Plastic surgeons said patients either don't know about this extra surgery, called body contouring, or simply can't afford it.
Yet it's more than just a cosmetic procedure, said Dr. Jason Spector, who presented the findings at the annual meeting of the American Society of Plastic Surgeons (ASPS) in Denver this week.
"It is surgery that improves patients' quality of life," Spector, of Weill Cornell Medical College in New York City, told Reuters Health.
The excess skin that is left after severe weight loss can get in the way of exercising, interfere with patients' ability to wear clothes properly and cause rashes and serious infections.
Spector said weight loss surgery, also called bariatric surgery, is "just the first step" for patients.
"In order to complete the journey, patients really do need to undergo the appropriate post-bariatric body contouring. Even though that has a slightly cosmetic ring to it, it's certainly something that we, as plastic surgeons, would consider reconstructive," he explained.
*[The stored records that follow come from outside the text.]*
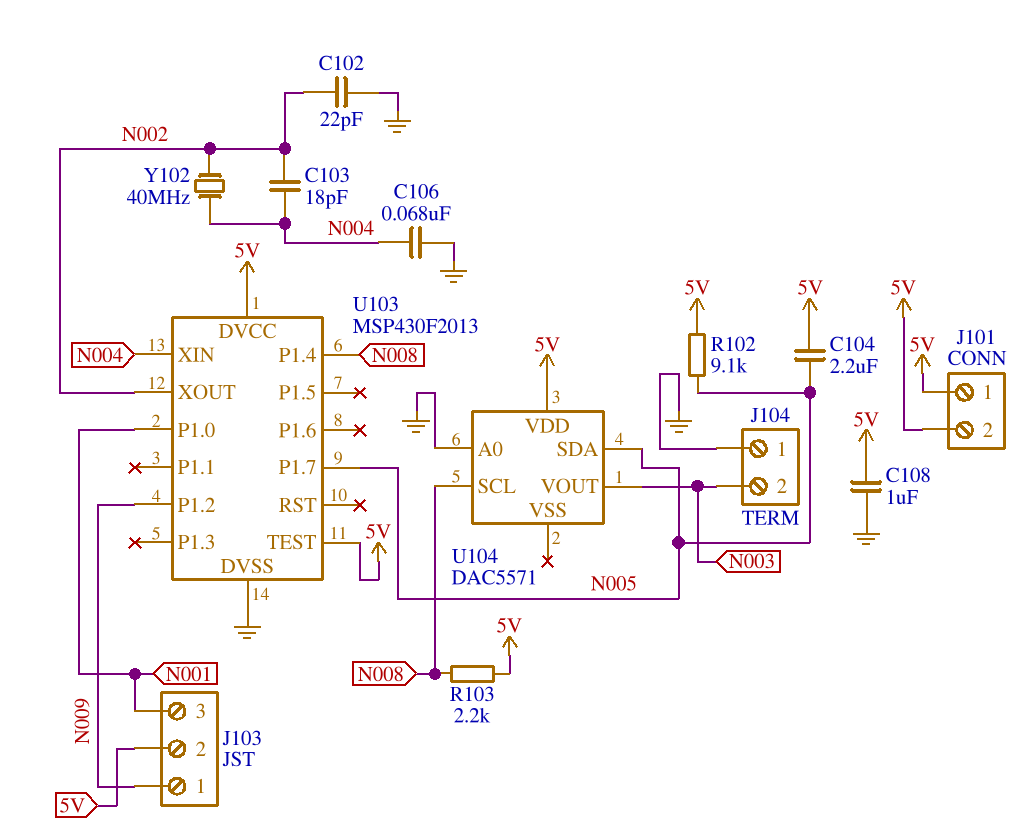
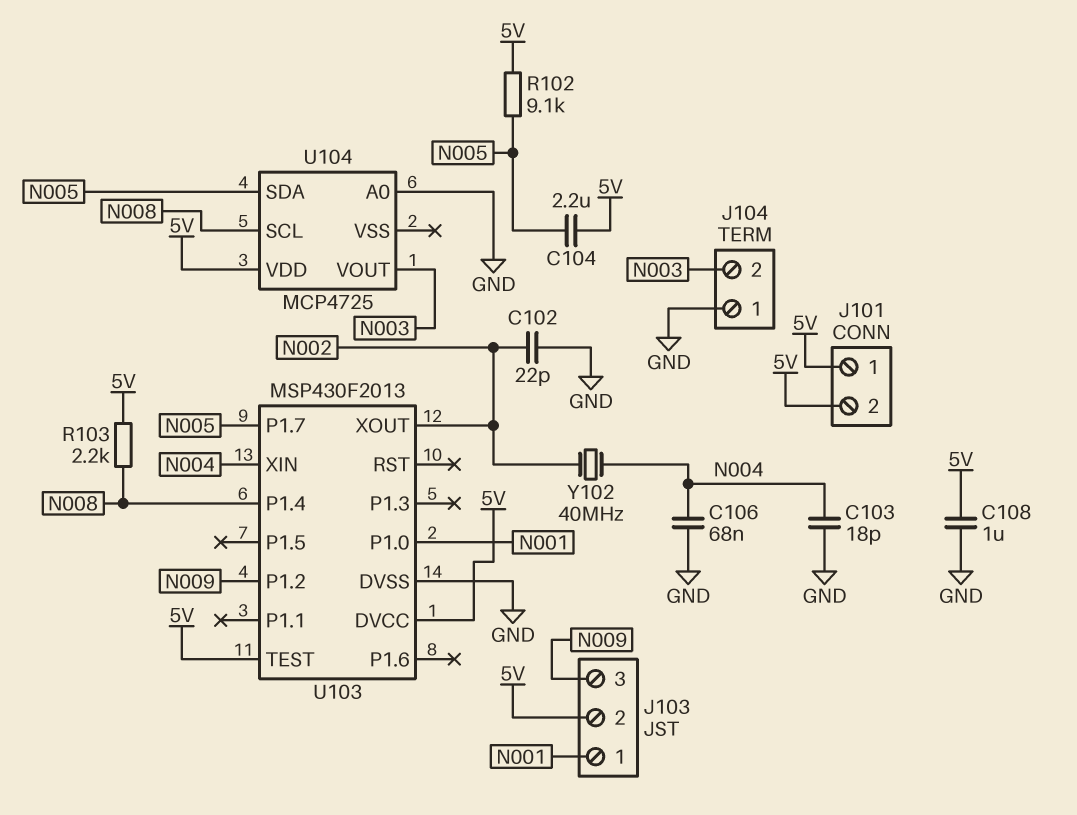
C103: 18pF (N002, N004) -> 18pF (GND, N004)
J103 pin 1: N009 -> N001
J103 pin 3: N001 -> N009
U104: DAC5571 -> MCP4725

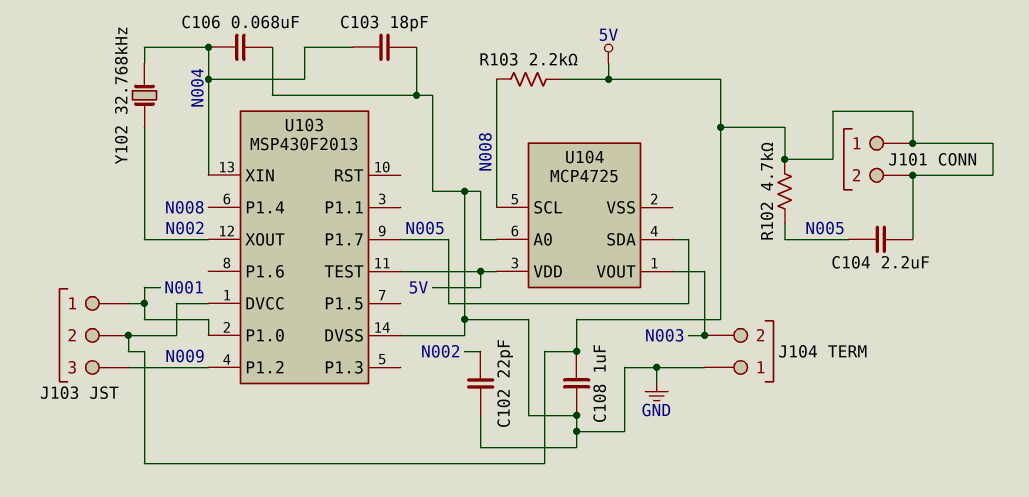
R102: 9.1k (5V, N005) -> 4.7k (5V, N005)
Y102: 40MHz (N002, N004) -> 32.768kHz (N002, N004)

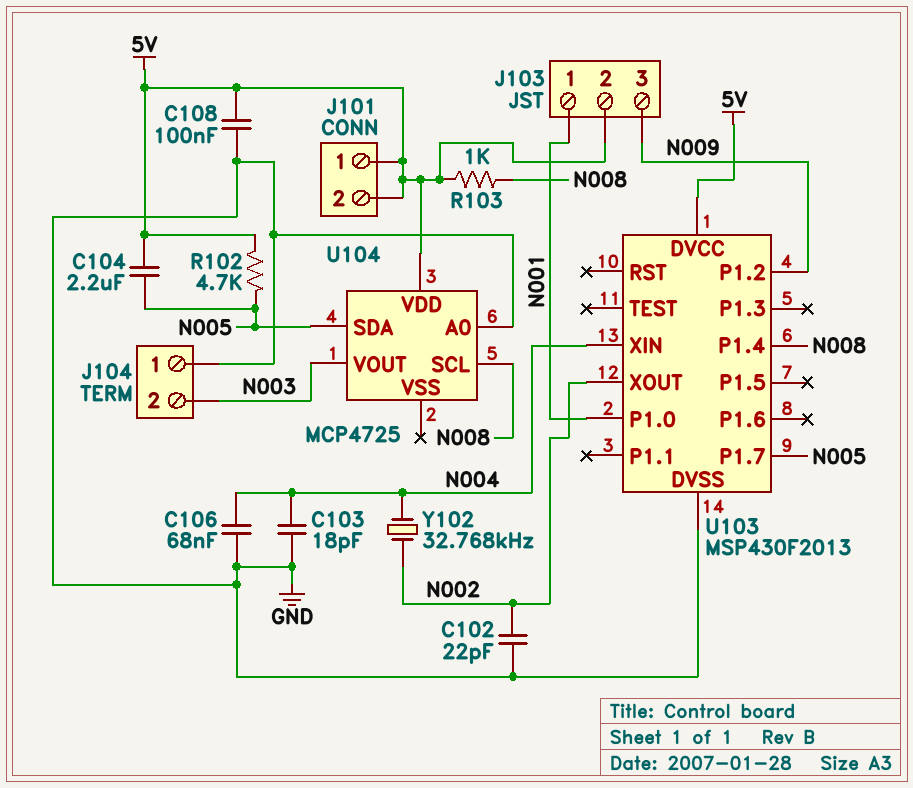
C108: 1uF (5V, GND) -> 100nF (5V, GND)
R103: 2.2k (5V, N008) -> 1k (5V, N008)
U103 pin TEST: 5V -> none

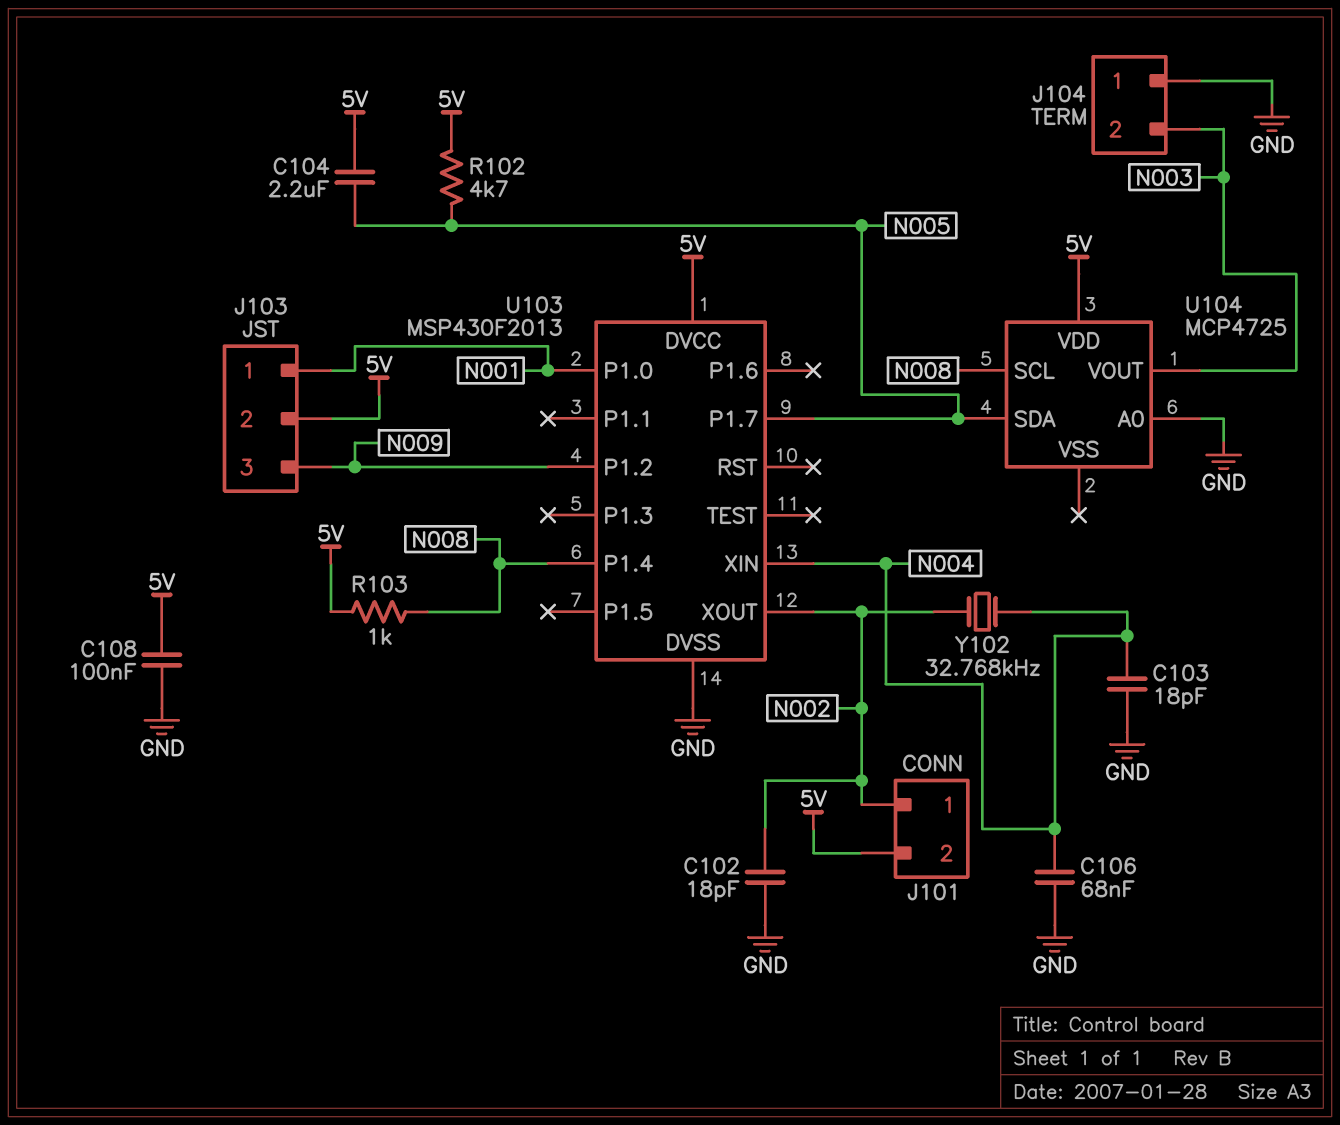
C102: 22pF (GND, N002) -> 18pF (GND, N002)
J101 pin 1: 5V -> N002

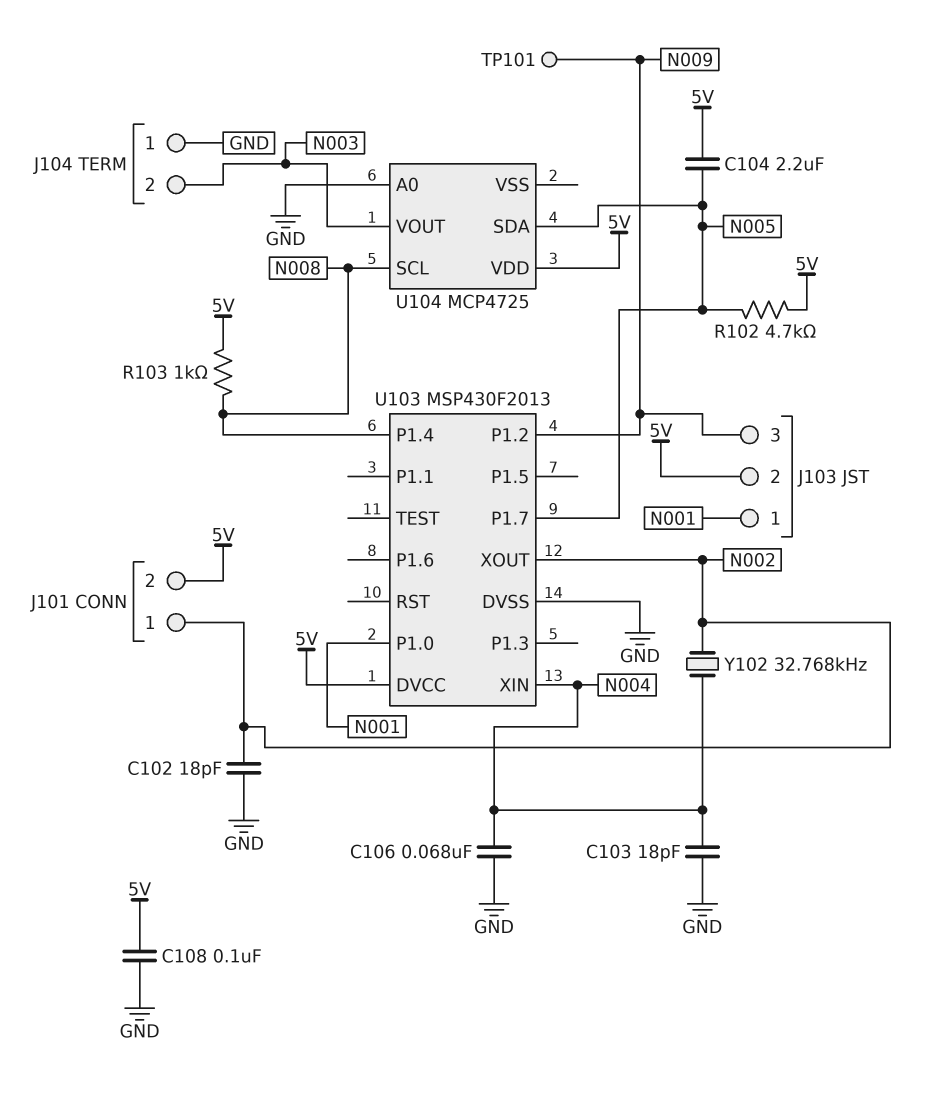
TP101: none -> test point (N009)

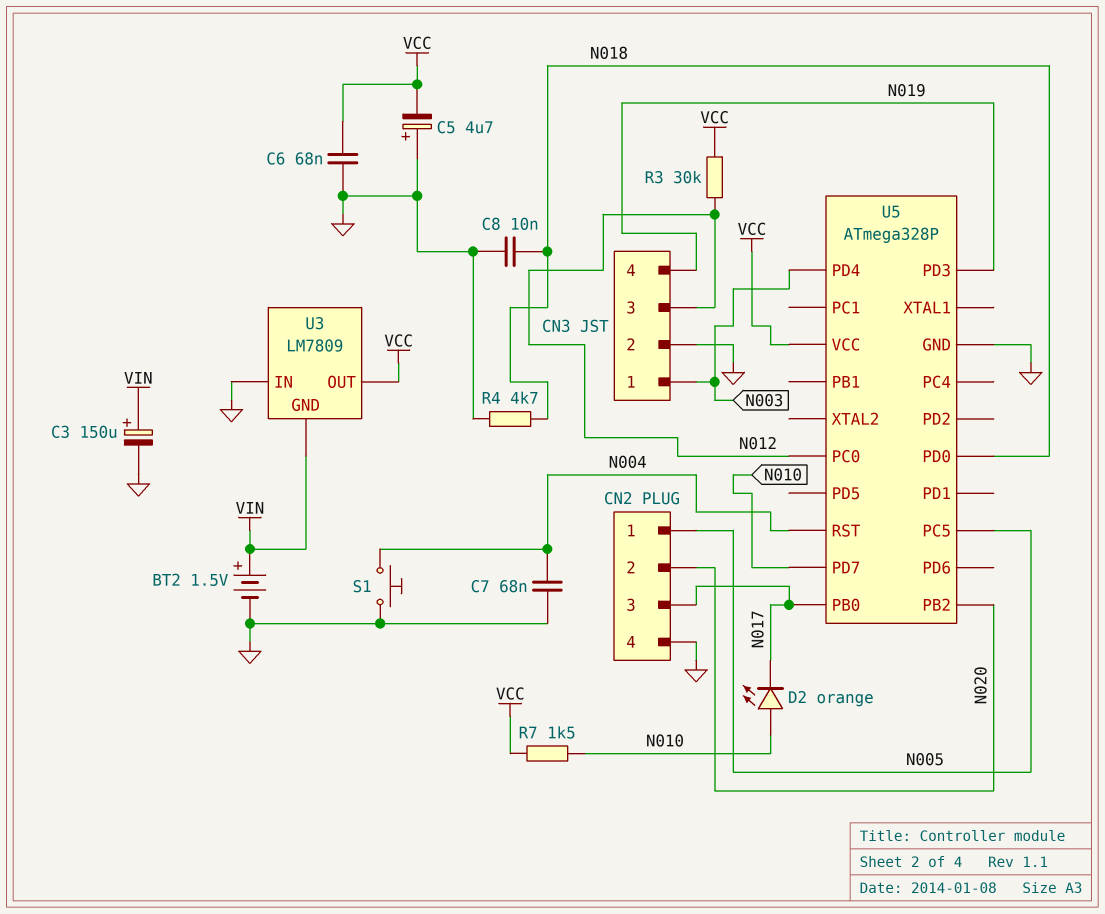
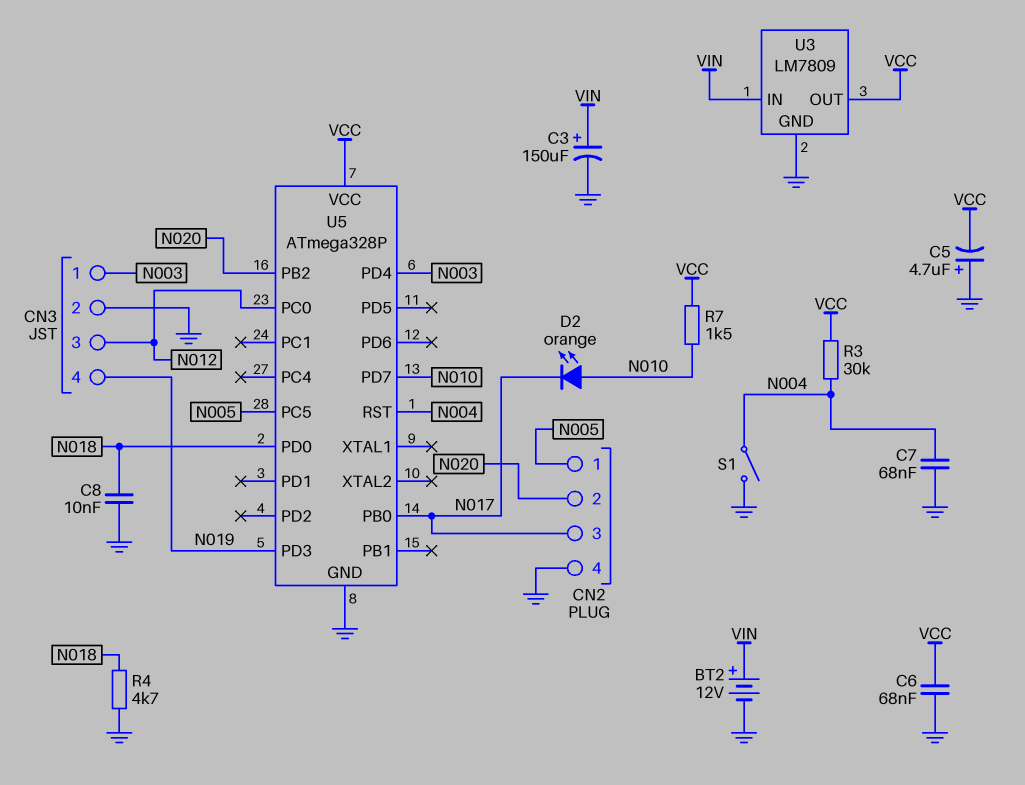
BT2: 1.5V (plus VIN, minus GND) -> 12V (plus VIN, minus GND)
R3: 30k (N012, VCC) -> 30k (N004, VCC)
S1: button (GND, N004) -> switch (GND, N004)
U3 pin GND: VIN -> GND
U3 pin IN: GND -> VIN

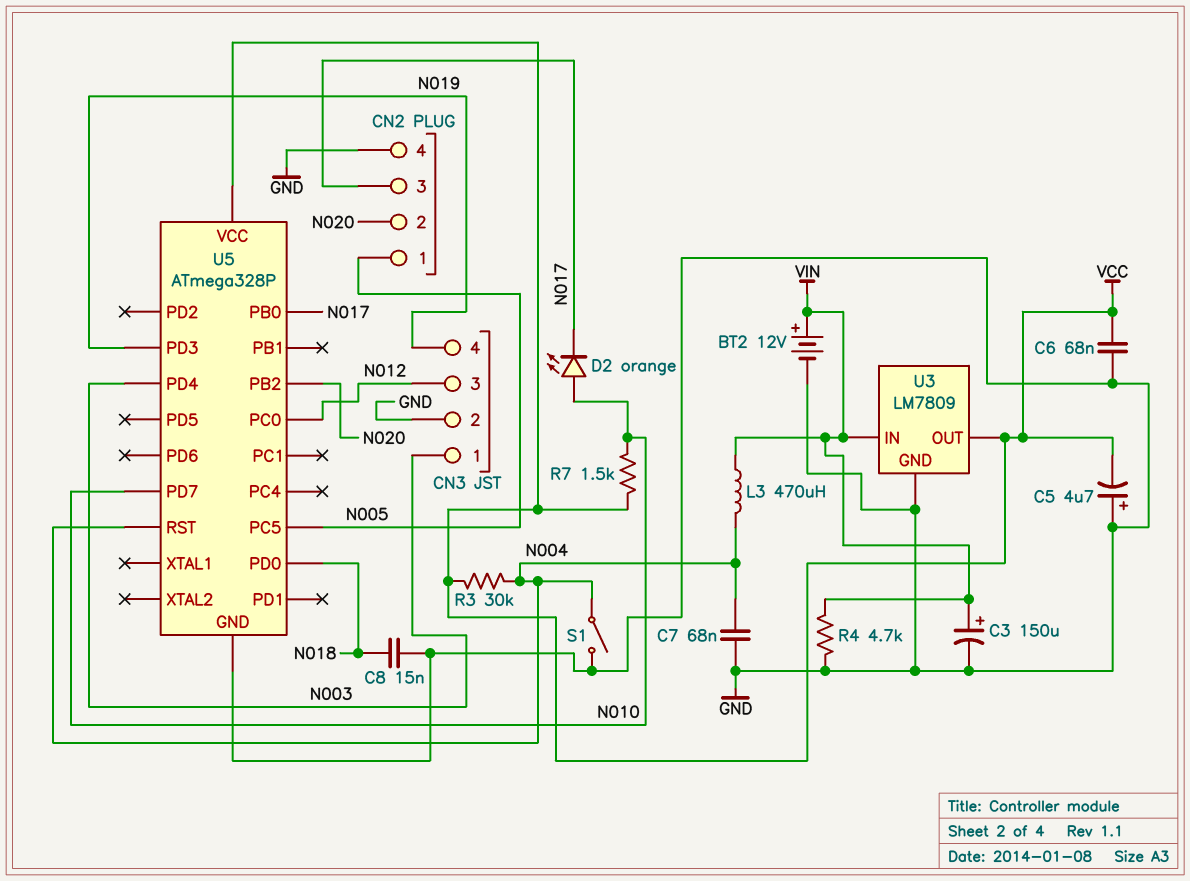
C8: 10nF (GND, N018) -> 15nF (GND, N018)
L3: none -> 470uH (N004, VIN)
R4: 4.7k (GND, N018) -> 4.7k (GND, VIN)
Body contouring after weight loss surgery is akin to breast reconstruction after mastectomy, a procedure which is now mandated by law in New York State and paid for by insurance companies.
To get a sense of how many patients were actually going on to have body contouring surgery, Spector and his team mailed a survey to 1,158 patients whose operations were done by two surgeons between 2003 and 2011. They received 284 responses.
Only a quarter of the patients said they discussed body contouring with their surgeon around the time of the operation, with about 12 percent actually undergoing the procedure.
"This was strikingly low," Spector said.
The most frequent reasons for not having body contouring were expense and lack of awareness of the procedure. Nearly 40 percent of the patients said they might have chosen differently if they had received more information.
According to Healthcare Blue Book, a consumer guide to healthcare costs, body contouring comes with a price tag of about $13,000.
The flabby excess skin can pose a very real danger, Spector said. He described a patient whose overhanging skin was caught underneath the electronically controlled seat of her car as she was adjusting it.
"A large piece of skin was ripped off and caused a big open wound and subsequent infection. Up to that point, her insurance company had told her, 'Sorry, you can't have the surgery. You don't need it.' So we're not talking small bits here."
Dr. Malcolm Z. Roth, from Albany Medical Center and the newly-elected president of the ASPS, welcomed the new findings.
"It was painfully obvious to me as a plastic surgeon practicing in the community that this was an issue," he told Reuters Health. "It's good to finally have some data."
Roth added that patients need to consider that having weight loss surgery is not the end of their journey.
"Patients need to realize it's not just a slam dunk. When they lose the weight, at the end of the rainbow, there may not be a pot of gold. It may be that they have another rainbow to navigate to get to the pot of gold, and it may take several operations to take care of the excess skin on the abdomen, thighs, arms, breasts, face and neck. We would hope that bariatric surgeons would present this information to patients, but we also want patients to become educated, themselves."